All the Shah's Men

All the Shah's Men: An American Coup and the Roots of Middle East Terror
Author Stephen Kinzer
Subject 1953 Iranian coup d'état
Publisher John Wiley & Sons
Publication date
July 18, 2003
Pages 272
ISBN 978-0-471-67878-6

All the Shah's Men: An American Coup and the Roots of Middle East Terror is a book written by American journalist Stephen Kinzer. The book discusses the 1953 Iranian coup d'état backed by the U.S. Central Intelligence Agency (CIA) in which Mohammed Mossadegh, Iran's prime minister, was overthrown by Islamists supported by American and British agents (chief among them Kermit Roosevelt) and royalists loyal to Shah Mohammad Reza Pahlavi.

Summary

In 1933 Reza Shah signed a deal selling Iranian oil extraction rights to the Anglo-Persian Oil Company, later called British Petroleum (BP). Though Iran was officially neutral at the start of World War II, its monarch was friendly towards the Axis. Following the 1941 Allied Invasion of Iran, Reza Shah was forced to abdicate in favour of his son Mohammad Reza Shah, who upheld the oil agreement with APOC, which by then had been renamed the "Anglo-Iranian Oil Company". When the first democratically elected parliament and prime minister in Iran took power in 1950 they planned to seize the oil assets in Iran that had been developed by the British, violating the still running oil contract with British Petroleum. The British Government followed to court in Belgium's International Court and lost the case against Iran's new government. Great Britain reacted by blockading the Persian Gulf, the Strait of Hormuz, halting Iran's trade and economy.

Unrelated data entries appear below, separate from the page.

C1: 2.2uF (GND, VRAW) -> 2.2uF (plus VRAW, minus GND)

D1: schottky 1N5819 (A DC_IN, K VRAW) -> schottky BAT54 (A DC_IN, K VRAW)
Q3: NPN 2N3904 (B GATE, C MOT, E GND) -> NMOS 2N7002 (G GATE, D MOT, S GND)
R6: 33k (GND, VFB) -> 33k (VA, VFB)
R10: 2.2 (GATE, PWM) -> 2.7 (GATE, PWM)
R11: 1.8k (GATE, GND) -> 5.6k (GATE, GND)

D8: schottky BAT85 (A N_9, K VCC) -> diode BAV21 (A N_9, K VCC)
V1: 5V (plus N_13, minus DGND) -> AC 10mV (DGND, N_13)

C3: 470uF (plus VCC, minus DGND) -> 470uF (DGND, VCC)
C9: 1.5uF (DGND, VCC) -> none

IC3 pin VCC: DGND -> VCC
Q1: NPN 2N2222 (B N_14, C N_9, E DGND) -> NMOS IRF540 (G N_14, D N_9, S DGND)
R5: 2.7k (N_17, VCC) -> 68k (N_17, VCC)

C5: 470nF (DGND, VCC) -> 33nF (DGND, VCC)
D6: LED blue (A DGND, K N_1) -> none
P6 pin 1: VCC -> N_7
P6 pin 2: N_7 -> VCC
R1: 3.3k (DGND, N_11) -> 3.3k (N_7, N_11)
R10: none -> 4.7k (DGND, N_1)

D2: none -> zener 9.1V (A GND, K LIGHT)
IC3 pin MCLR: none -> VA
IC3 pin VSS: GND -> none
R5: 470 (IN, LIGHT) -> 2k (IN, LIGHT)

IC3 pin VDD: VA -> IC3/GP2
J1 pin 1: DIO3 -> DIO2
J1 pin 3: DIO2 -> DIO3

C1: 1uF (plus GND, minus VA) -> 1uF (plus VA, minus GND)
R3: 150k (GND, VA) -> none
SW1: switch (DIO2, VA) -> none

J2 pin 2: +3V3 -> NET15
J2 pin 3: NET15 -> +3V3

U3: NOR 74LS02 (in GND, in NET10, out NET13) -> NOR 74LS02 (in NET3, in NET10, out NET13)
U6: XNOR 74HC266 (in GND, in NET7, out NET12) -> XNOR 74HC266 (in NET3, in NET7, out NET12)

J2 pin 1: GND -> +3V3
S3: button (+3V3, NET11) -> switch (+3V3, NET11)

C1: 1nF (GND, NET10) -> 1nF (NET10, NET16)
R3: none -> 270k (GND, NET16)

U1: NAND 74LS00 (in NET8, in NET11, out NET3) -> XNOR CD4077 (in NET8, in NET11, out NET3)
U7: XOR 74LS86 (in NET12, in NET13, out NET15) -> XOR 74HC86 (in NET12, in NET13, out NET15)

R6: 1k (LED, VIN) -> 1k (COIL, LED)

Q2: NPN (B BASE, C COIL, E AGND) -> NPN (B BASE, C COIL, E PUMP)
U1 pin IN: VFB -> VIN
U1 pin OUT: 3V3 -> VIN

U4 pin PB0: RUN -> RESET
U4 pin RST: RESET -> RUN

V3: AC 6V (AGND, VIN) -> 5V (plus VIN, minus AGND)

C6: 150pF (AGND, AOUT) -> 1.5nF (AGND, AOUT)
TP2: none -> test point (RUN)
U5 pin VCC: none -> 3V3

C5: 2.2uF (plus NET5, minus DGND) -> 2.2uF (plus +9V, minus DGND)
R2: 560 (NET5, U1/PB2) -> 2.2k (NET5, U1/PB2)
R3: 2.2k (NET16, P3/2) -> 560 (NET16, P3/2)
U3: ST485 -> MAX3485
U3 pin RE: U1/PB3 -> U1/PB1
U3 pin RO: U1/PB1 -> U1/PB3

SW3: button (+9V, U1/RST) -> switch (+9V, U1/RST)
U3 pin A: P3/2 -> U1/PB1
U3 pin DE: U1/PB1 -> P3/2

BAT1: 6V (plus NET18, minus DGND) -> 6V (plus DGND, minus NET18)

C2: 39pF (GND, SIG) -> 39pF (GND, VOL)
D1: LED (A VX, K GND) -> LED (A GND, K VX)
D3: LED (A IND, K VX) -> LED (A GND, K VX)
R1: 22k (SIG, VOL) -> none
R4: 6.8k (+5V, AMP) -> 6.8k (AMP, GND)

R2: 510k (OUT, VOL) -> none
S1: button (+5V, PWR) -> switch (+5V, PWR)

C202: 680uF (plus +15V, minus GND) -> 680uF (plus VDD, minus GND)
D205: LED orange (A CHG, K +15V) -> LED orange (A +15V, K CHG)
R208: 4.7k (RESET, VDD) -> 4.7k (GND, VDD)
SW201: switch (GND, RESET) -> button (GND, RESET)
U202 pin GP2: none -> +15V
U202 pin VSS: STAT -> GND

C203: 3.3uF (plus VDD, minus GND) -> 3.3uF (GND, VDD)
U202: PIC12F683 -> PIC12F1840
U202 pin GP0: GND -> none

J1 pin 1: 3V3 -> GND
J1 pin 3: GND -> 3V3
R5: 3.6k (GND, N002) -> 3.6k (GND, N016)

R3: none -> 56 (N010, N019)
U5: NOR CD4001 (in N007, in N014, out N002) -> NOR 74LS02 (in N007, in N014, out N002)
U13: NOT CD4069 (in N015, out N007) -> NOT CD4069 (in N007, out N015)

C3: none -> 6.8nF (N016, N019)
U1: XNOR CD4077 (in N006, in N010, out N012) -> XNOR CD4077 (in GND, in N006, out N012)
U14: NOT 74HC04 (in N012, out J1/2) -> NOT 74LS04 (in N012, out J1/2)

The US was concerned that Iranian prime minister Mohammad Mossadegh was seeking help from local superpower, the Soviet Union, in the case against Great Britain. The Dwight D. Eisenhower administration agreed with the Churchill government to restore the pro-western Shah to power. In the summer of 1953, the CIA and Britain's MI6 arranged a coup in Tehran. The Iranian prime minister was successfully overthrown. Mossadegh spent the rest of his life on his country estate under house arrest, and Iran remained a staunch Cold War ally of the West. After more than 20 years of the Shah's rule, there was a bloody revolution in 1979 after which Iran became the Islamic Republic it is today.

Regarding US policy as it developed towards Iran in the early 1950s, the book portrays it as having been variously driven by the fear of annoying the British, or attempting to be an honest broker, or as being motivated by efforts to stop the spread of Communism. The fact (stated at the end of the book) that US companies were granted the majority of the oil concessions from the Shah's government after the coup, does not feature significantly in the earlier part of the narrative. However, that this was the chief reason for the coup is the tacit conclusion of the book.

The British critic David Pryce-Jones takes strong issue with this conclusion in his essay "A Very Elegant Coup" (link below). In his view, the attempted Communist takeover of Iran was the chief issue, and the portrayal of the CIA by Kinzer as 'arrogant, thuggish and immoral' was originally a notion put forward by leftists who sympathized with the attempt.